Gov. Andrew M. Cuomo speaks as supporters gather in Manhattan after the polls close on Election Day Tuesday, Nov. 4, 2014. Credit: Craig Ruttle

Gov. Andrew M. Cuomo in winning re-election drew 1 million fewer votes than in 2010 -- a roughly one-third drop in support that analysts said partly reflected the national Republican wave but also a lack of enthusiasm for the incumbent Democrat.

Cuomo defeated Republican Rob Astorino, 54 percent to 41 percent, according to complete but unofficial results -- but Cuomo's percentage dropped more than 8 points from four years ago. Democrats who talked about an "enthusiasm gap" for his re-election in the final months of the campaign appeared to be right.

Experts said the results will undercut any claims Cuomo may make about a mandate.

"He won decisively, but not exceptionally," longtime state political analyst Gerald Benjamin said of Cuomo. "It's certainly not a mandate when you lose one-third of the people who formerly supported you."

Turnout appeared to be about 3.55 million, down significantly from the 4.8 million who voted four years ago and one of the lowest totals of any New York gubernatorial election since 1942 during World War II.

Cuomo's 1.94-million-vote total, according to unofficial returns, was the lowest for a winner since Franklin Delano Roosevelt's election in 1930, according to the state legislative library at the State Capitol. Cuomo got 2.91 million votes in 2010.

Astorino's unofficial total of about 1.45 million votes was about the same number of raw votes as Carl Paladino, the GOP candidate four years ago.

The year began with some Democrats saying Cuomo wanted to top the 62.6 percent he garnered in 2010 or even the 65 percent his father, Mario Cuomo, received in 1986, his first run for re-election. By the final week of the campaign, Cuomo advisers were downplaying expectations, saying the governor would see percentages in the low 50s.

As the results came in Tuesday night, some on the political left expressed anger at Cuomo, who they said did nothing to help Democrats in State Senate and congressional races in New York -- contests in which Republicans scored big victories.

Benjamin, also an associate vice president at SUNY New Paltz, said Cuomo can't be blamed for a national Republican trend this year and said the governor deployed a strategy that was sound for winning, but not rolling up big totals.

Cuomo has been mentioned as a possible presidential candidate. But Benjamin said Tuesday's outcome "doesn't do anything to advance him nationally," because Astorino was underfunded and New York is reliably Democratic.

Cuomo raised about $45 million for his re-election campaign -- roughly 10 times more than Astorino, the Westchester County executive.
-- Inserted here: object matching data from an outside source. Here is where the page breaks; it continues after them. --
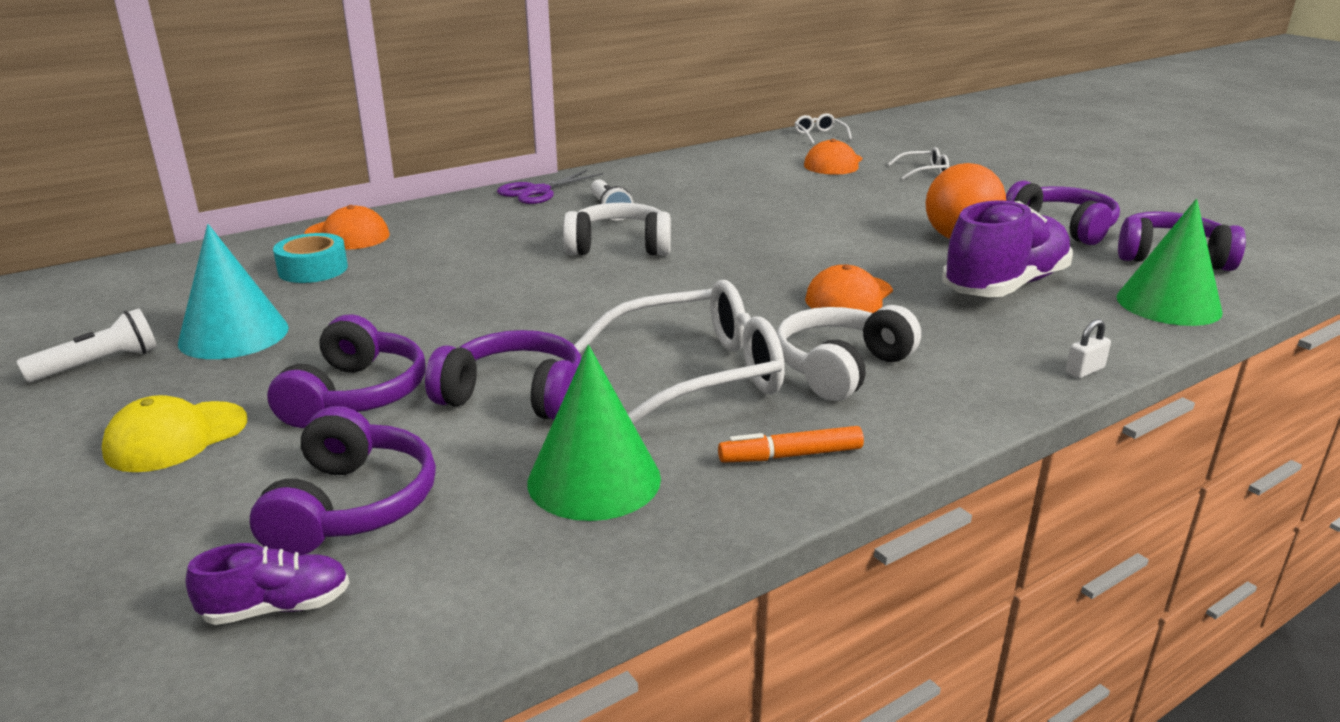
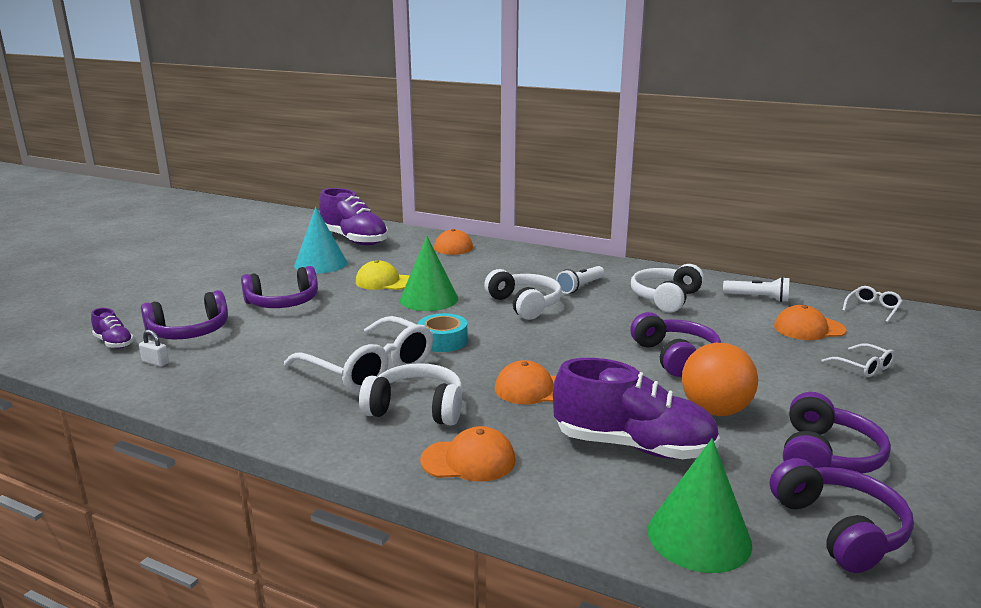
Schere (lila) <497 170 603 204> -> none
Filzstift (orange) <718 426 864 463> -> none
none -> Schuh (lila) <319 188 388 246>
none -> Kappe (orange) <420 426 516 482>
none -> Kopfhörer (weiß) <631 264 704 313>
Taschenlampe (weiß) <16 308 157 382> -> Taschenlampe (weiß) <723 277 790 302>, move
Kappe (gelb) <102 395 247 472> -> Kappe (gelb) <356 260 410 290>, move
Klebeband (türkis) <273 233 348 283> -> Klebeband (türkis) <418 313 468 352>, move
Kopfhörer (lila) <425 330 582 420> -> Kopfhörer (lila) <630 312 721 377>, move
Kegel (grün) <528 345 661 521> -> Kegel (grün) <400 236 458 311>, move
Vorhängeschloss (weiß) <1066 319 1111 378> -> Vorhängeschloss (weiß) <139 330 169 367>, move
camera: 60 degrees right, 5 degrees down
A 13-point win over a largely unknown foe "is not a great showing for someone with $40 million in the bank," said Michael Dawidziak, a Bohemia-based political consultant who works mostly with Republicans.

Michael Tobman, a Brooklyn-based political consultant, noted Cuomo probably alienated some on the right by securing passage of a new gun-control law, legalizing same-sex marriages and pushing to strengthen abortion rights. Cuomo angered some on the left by creating big business tax cuts and not helping Democrats gain the State Senate, Tobman said.

Public-employee unions and teachers were irked by the governor's demand for less lucrative contracts and pensions, and more stringent evaluations.

"The governor now has a record that some people disagreed with," Tobman said. Given that, Tobman called Cuomo's showing "a big win."